During Ignite 2023, Microsoft first announced that it had developed its own AI accelerator chip called Maia. Earlier this year, during the Build developer conference, Microsoft shared more details on Azure Maia 100, its first in-house AI accelerator. Maia 100 is one of the largest processors made on TSMC"s 5nm node, and it is designed specifically for large-scale AI workloads deployed in Azure.
Yesterday, at Hot Chips 2024, Microsoft shared specifications on Maia 100 for the first time and revealed a lot more details. You can find the summary of them below.
Maia 100 Specs:
- Chip Size - 820mm2
- Packaging - TSMC N5 process with COWOS-S interposer technology
- HBM BW/Cap – 1.8TB/s @ 64GB HBM2E
- Peak Dense Tensor POPS – 6bit: 3, 9bit: 1.5, BF16: 0.8
- L1/L2 – 500MB
- Backend Network BW – 600GB/s (12X400gbe)

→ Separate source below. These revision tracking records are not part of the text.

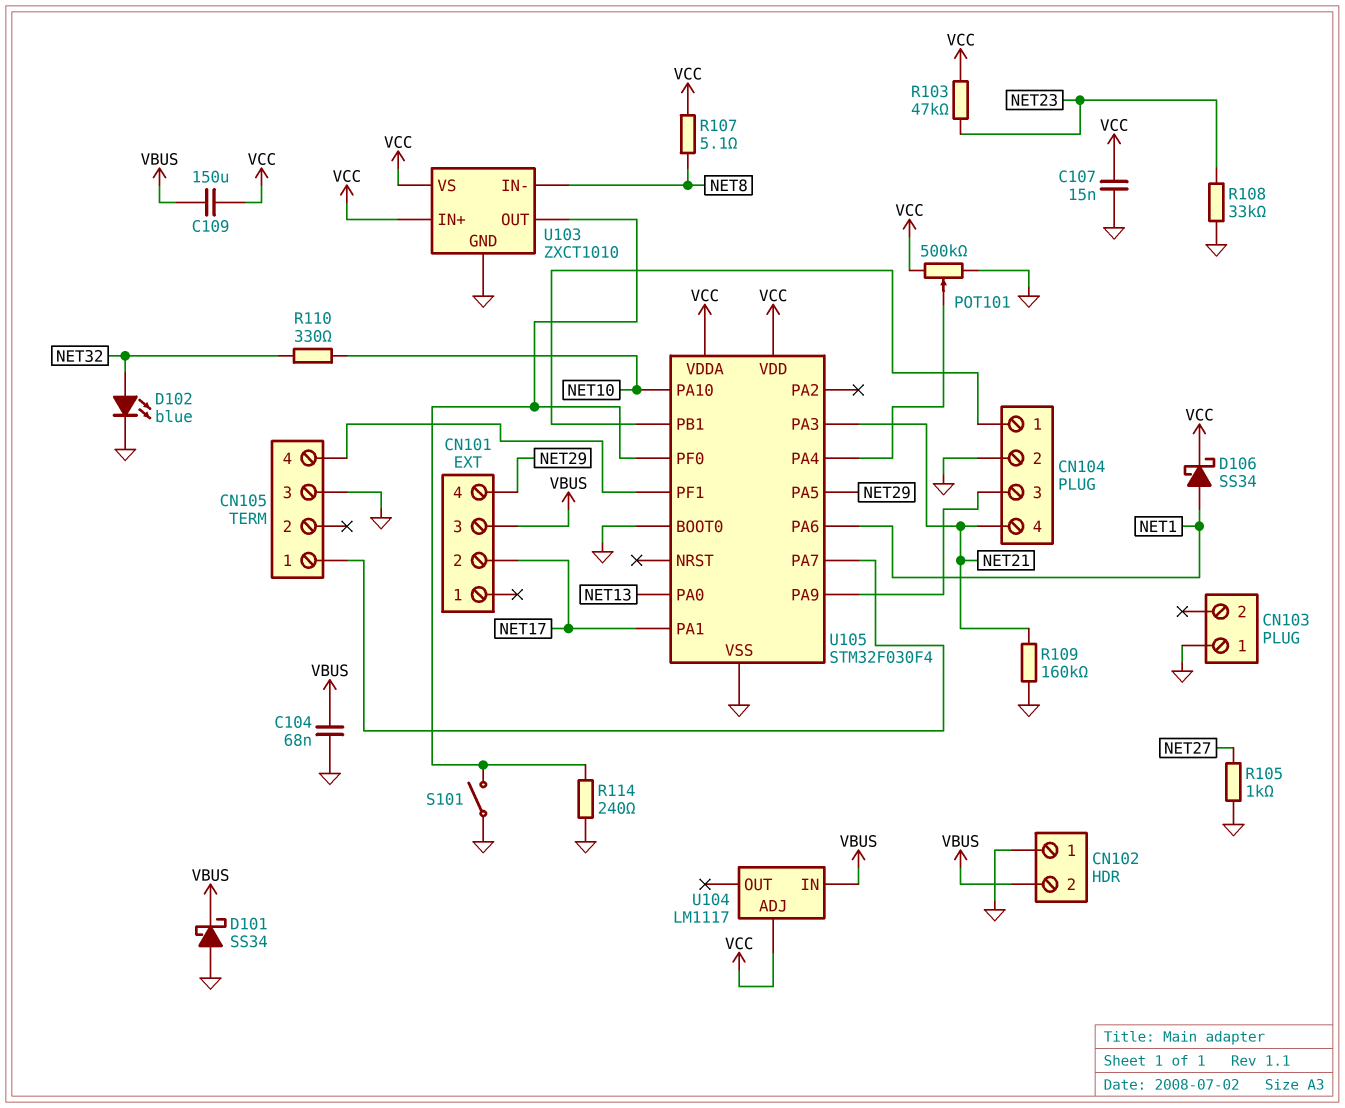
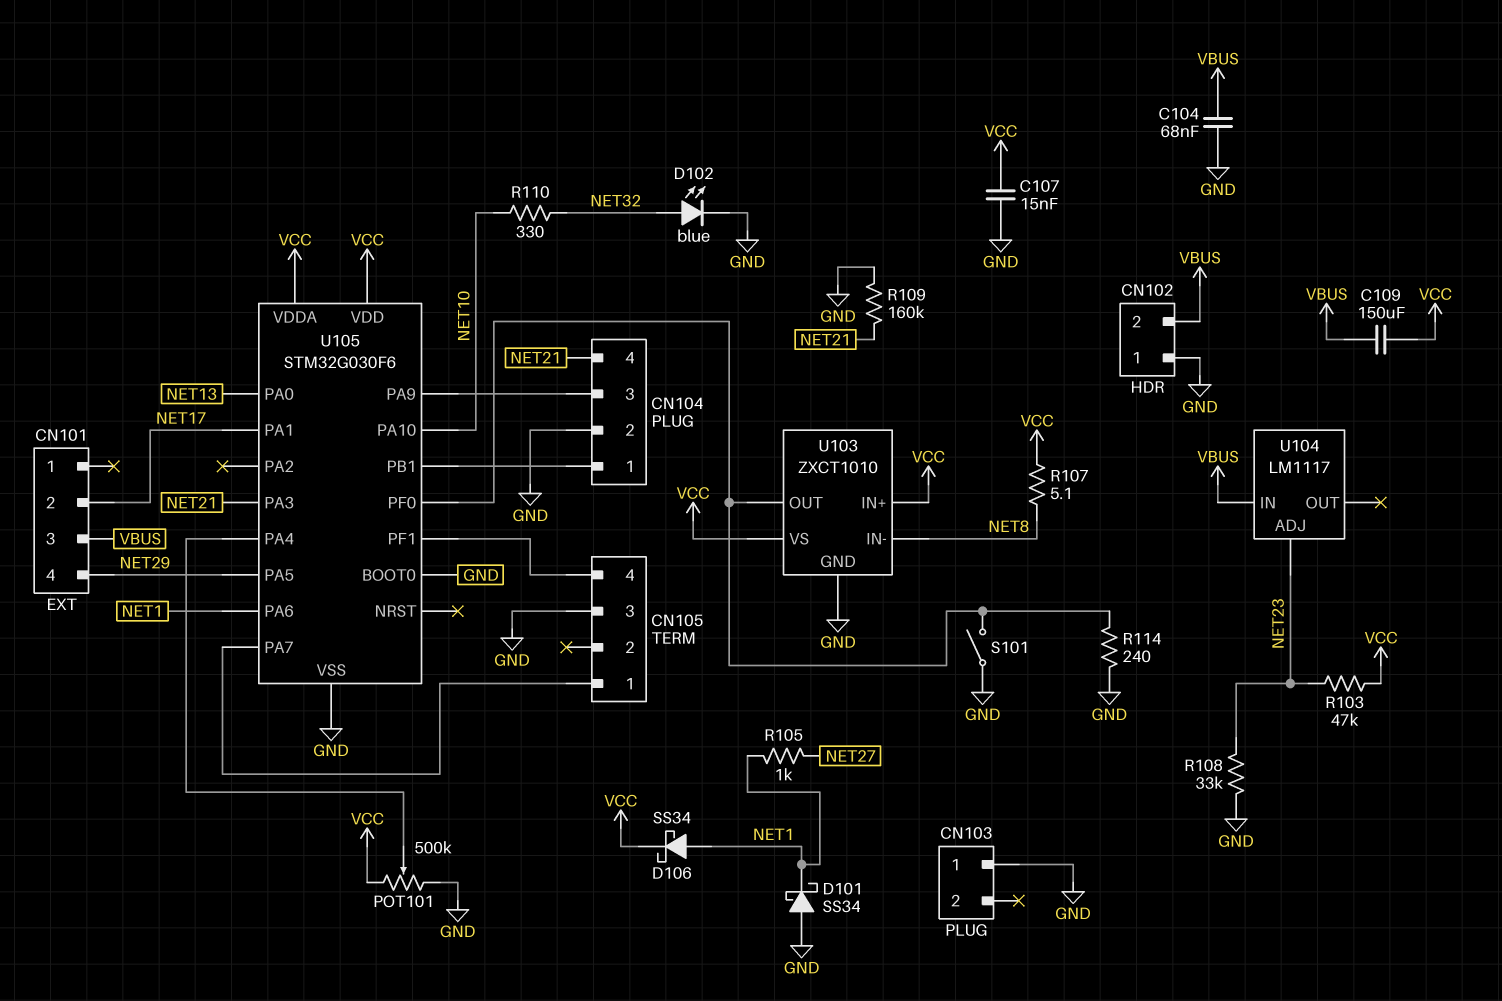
D101: schottky SS34 (A GND, K VBUS) -> schottky SS34 (A GND, K NET1)
R105: 1k (GND, NET27) -> 1k (NET1, NET27)
U104 pin ADJ: VCC -> NET23
U105: STM32F030F4 -> STM32G030F6

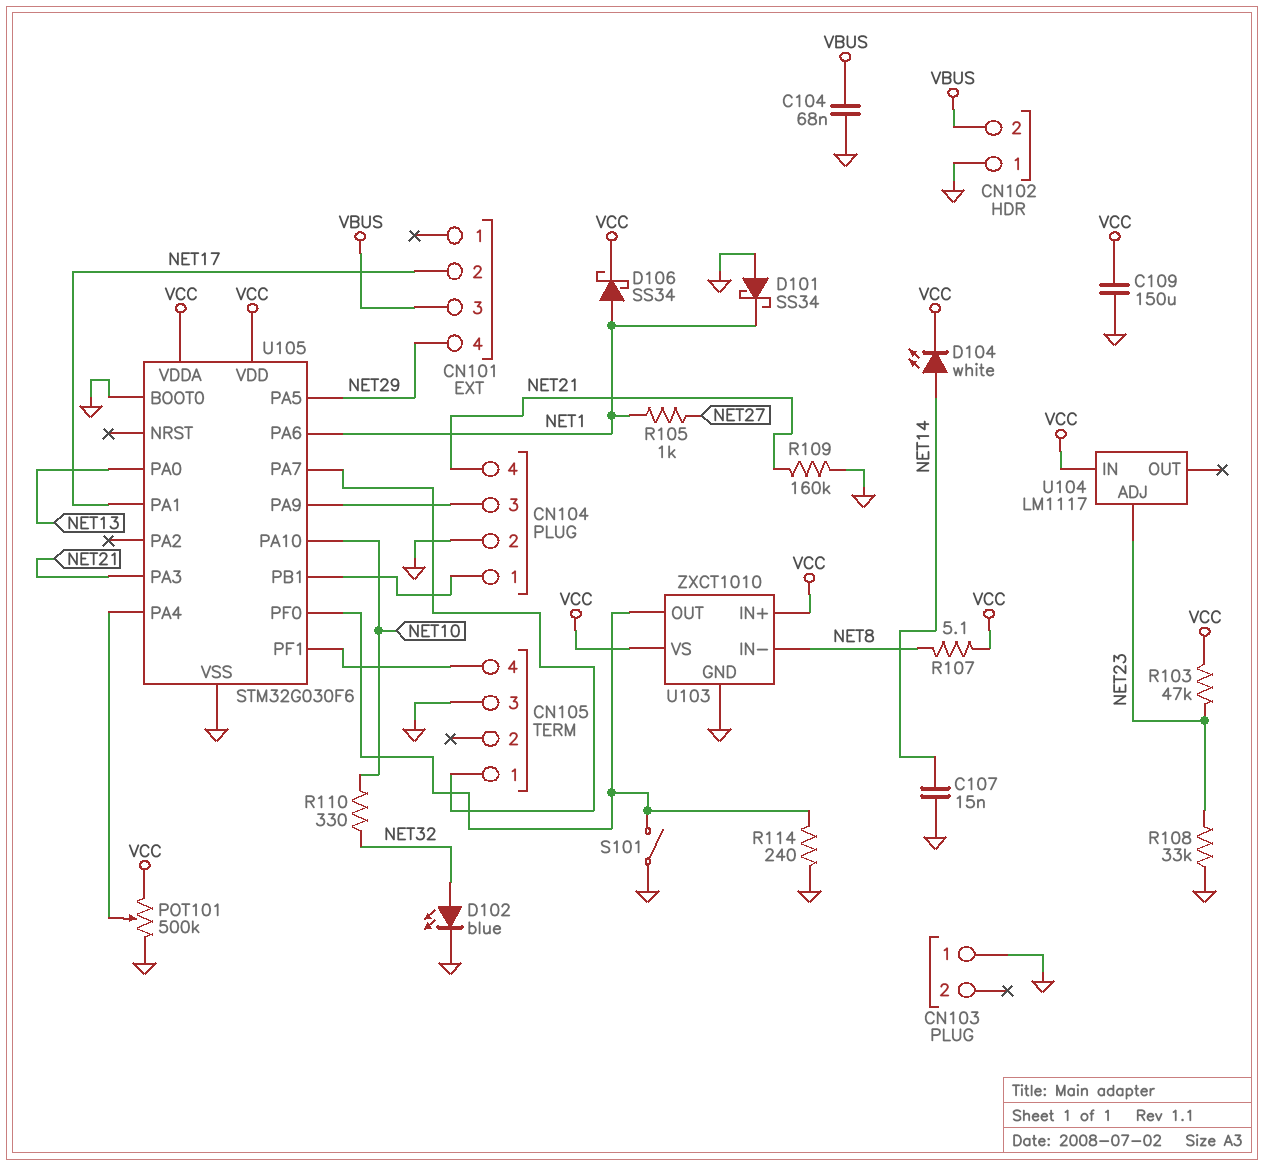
C107: 15nF (GND, VCC) -> 15nF (GND, NET14)
C109: 150uF (VBUS, VCC) -> 150uF (GND, VCC)
D104: none -> LED white (A NET14, K VCC)
U104 pin IN: VBUS -> VCC

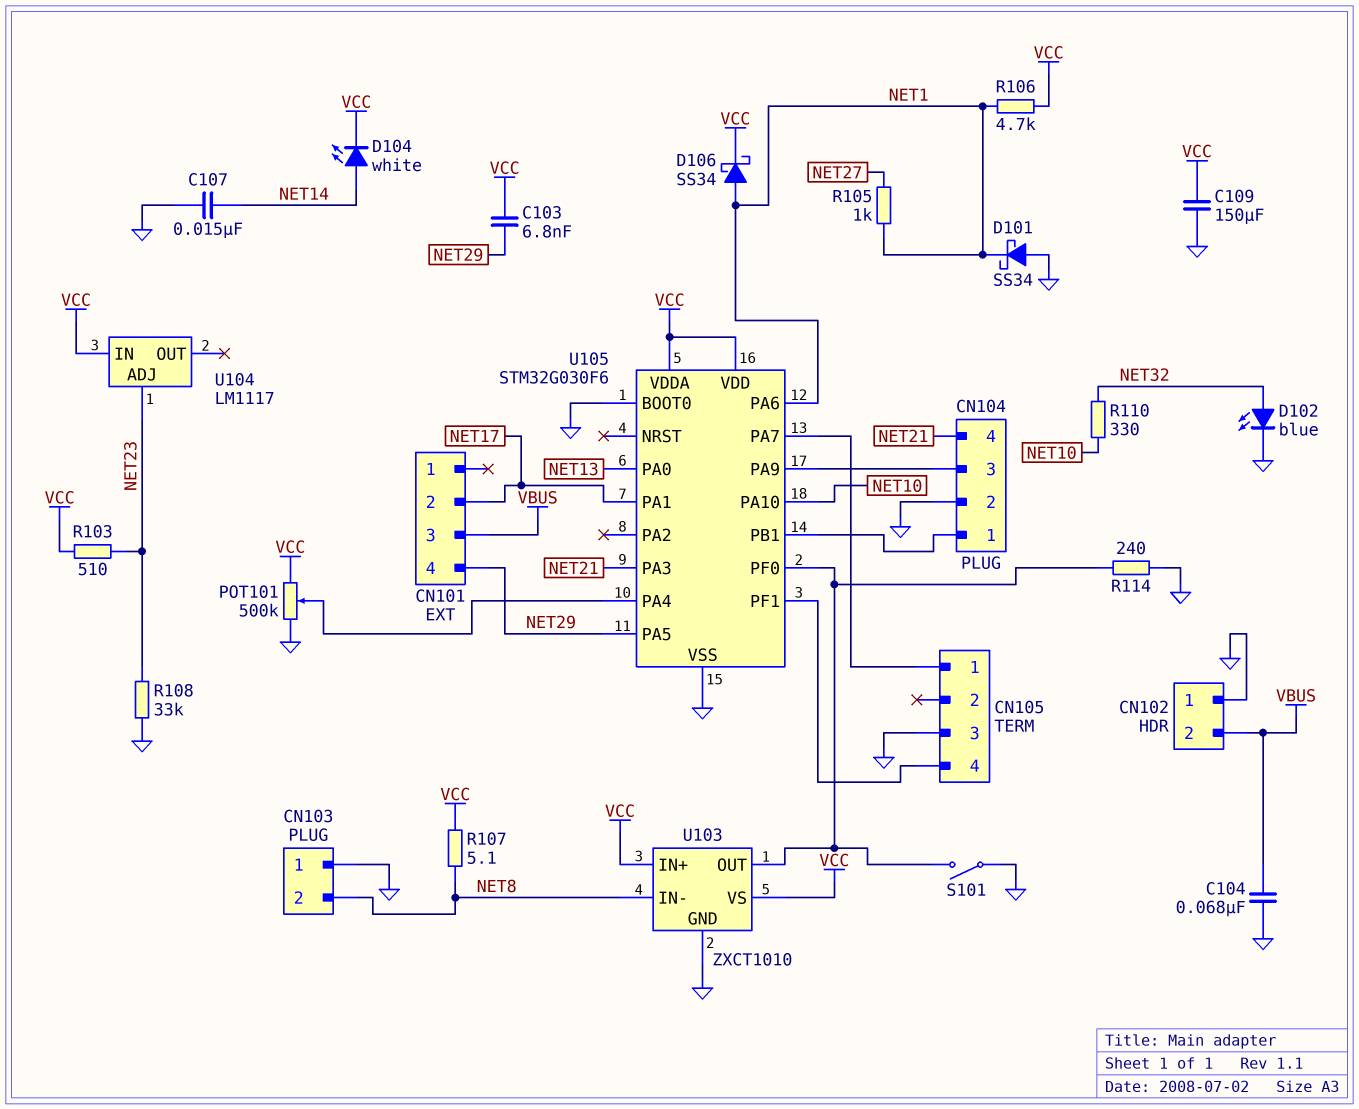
C103: none -> 6.8nF (NET29, VCC)
CN103 pin 2: none -> NET8
R103: 47k (NET23, VCC) -> 510 (NET23, VCC)
R106: none -> 4.7k (NET1, VCC)
R109: 160k (GND, NET21) -> none

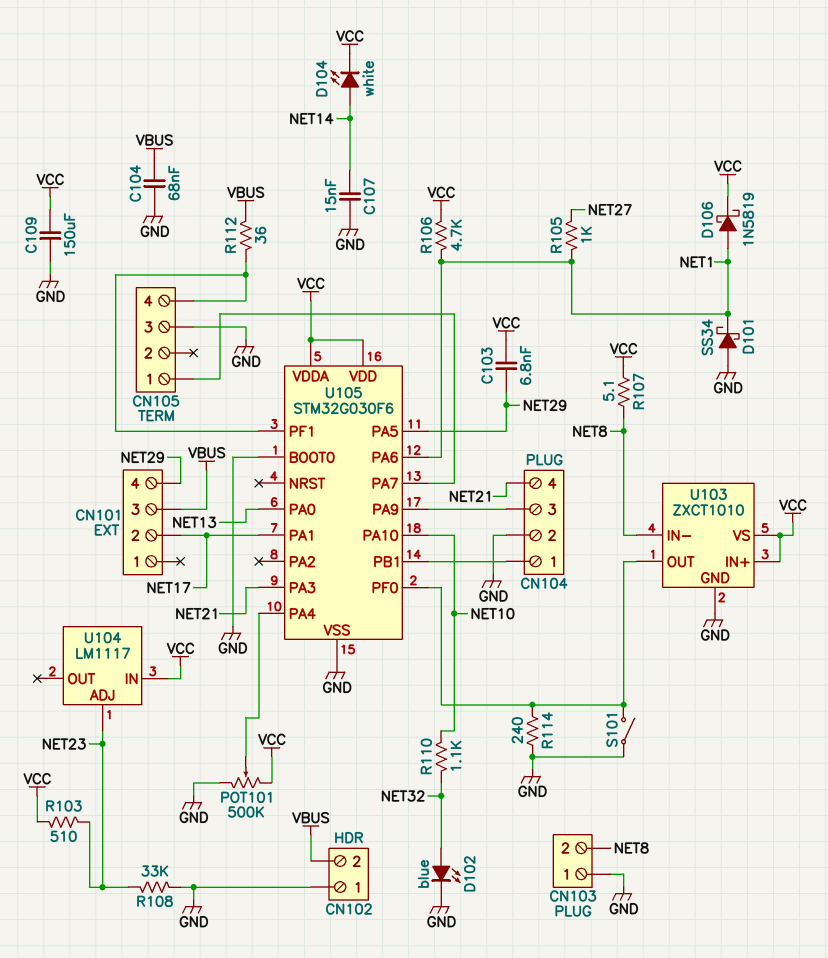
D106: schottky SS34 (A NET1, K VCC) -> schottky 1N5819 (A NET1, K VCC)
R110: 330 (NET10, NET32) -> 1.1k (NET10, NET32)
R112: none -> 36 (CN105/4, VBUS)

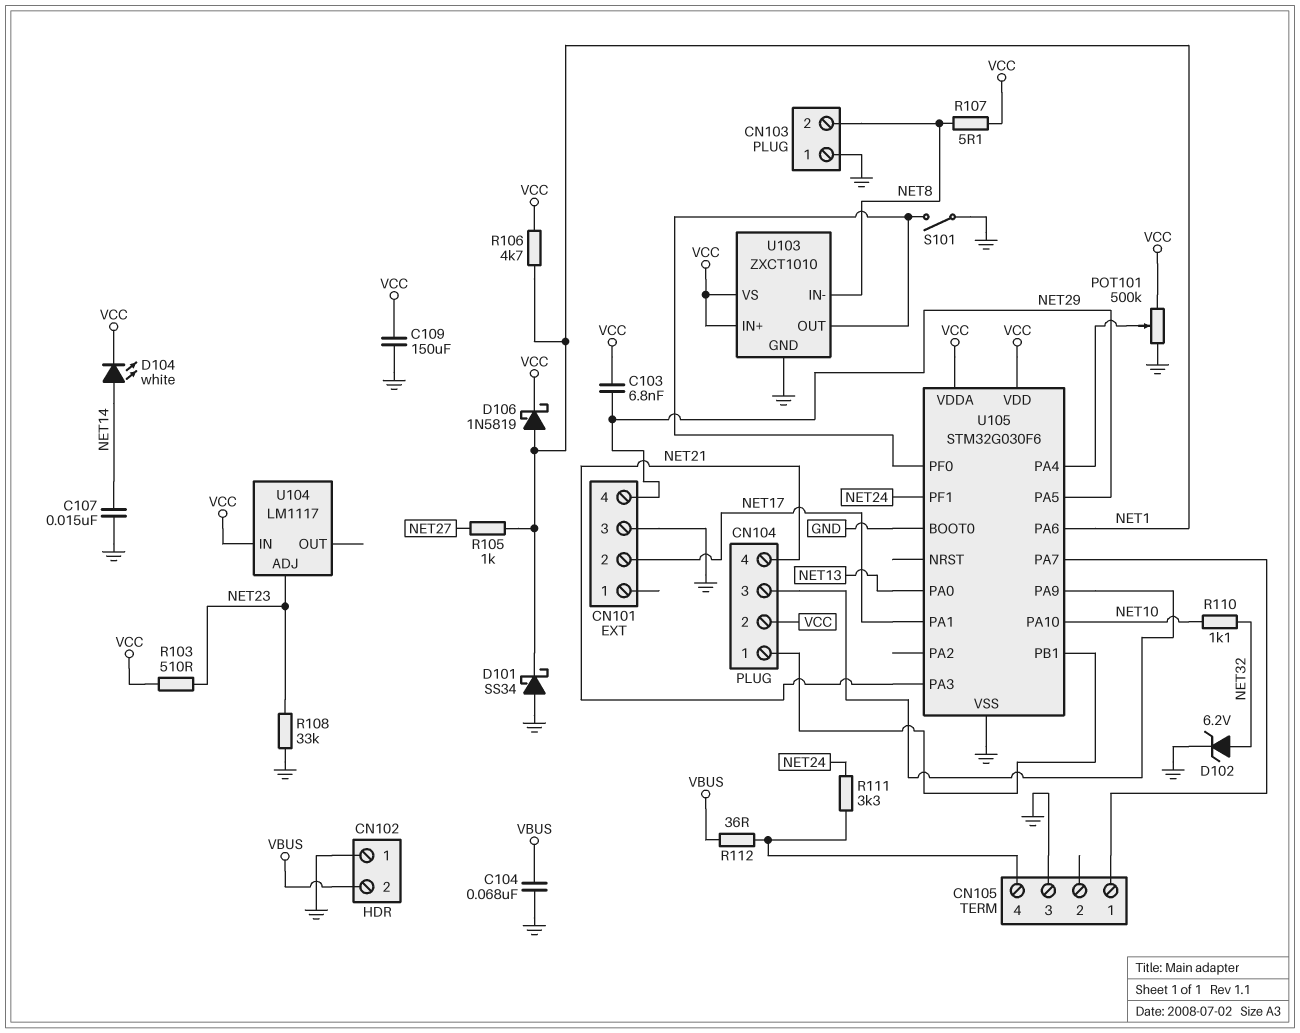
CN101 pin 3: VBUS -> GND
CN104 pin 2: GND -> VCC
D102: LED blue (A NET32, K GND) -> zener 6.2V (A NET32, K GND)
R111: none -> 3.3k (CN105/4, NET24)
R114: 240 (GND, U103/OUT) -> none
U105 pin PF1: CN105/4 -> NET24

- Host BW (PCIe) = 32GB/s PCIe Gen5X8
- Design to TDP – 700W
- Provision TDP – 500W
The Microsoft Maia 100 system is vertically integrated to optimize cost and performance. It also features custom server boards with specially designed racks and a software stack to improve performance.
Maia 100 SoC Architecture:
- A high-speed tensor unit to deliver high-speed processing for training and inferencing while supporting a wide range of data types. This tensor unit is constructed as a 16xRx16 unit.
- The vector processor is a loosely coupled superscalar engine built with a custom instruction set architecture (ISA) to support a wide range of data types, including FP32 and BF16.
- A Direct Memory Access (DMA) engine supports different tensor sharding schemes.
- Hardware semaphores enable asynchronous programming on the Maia system.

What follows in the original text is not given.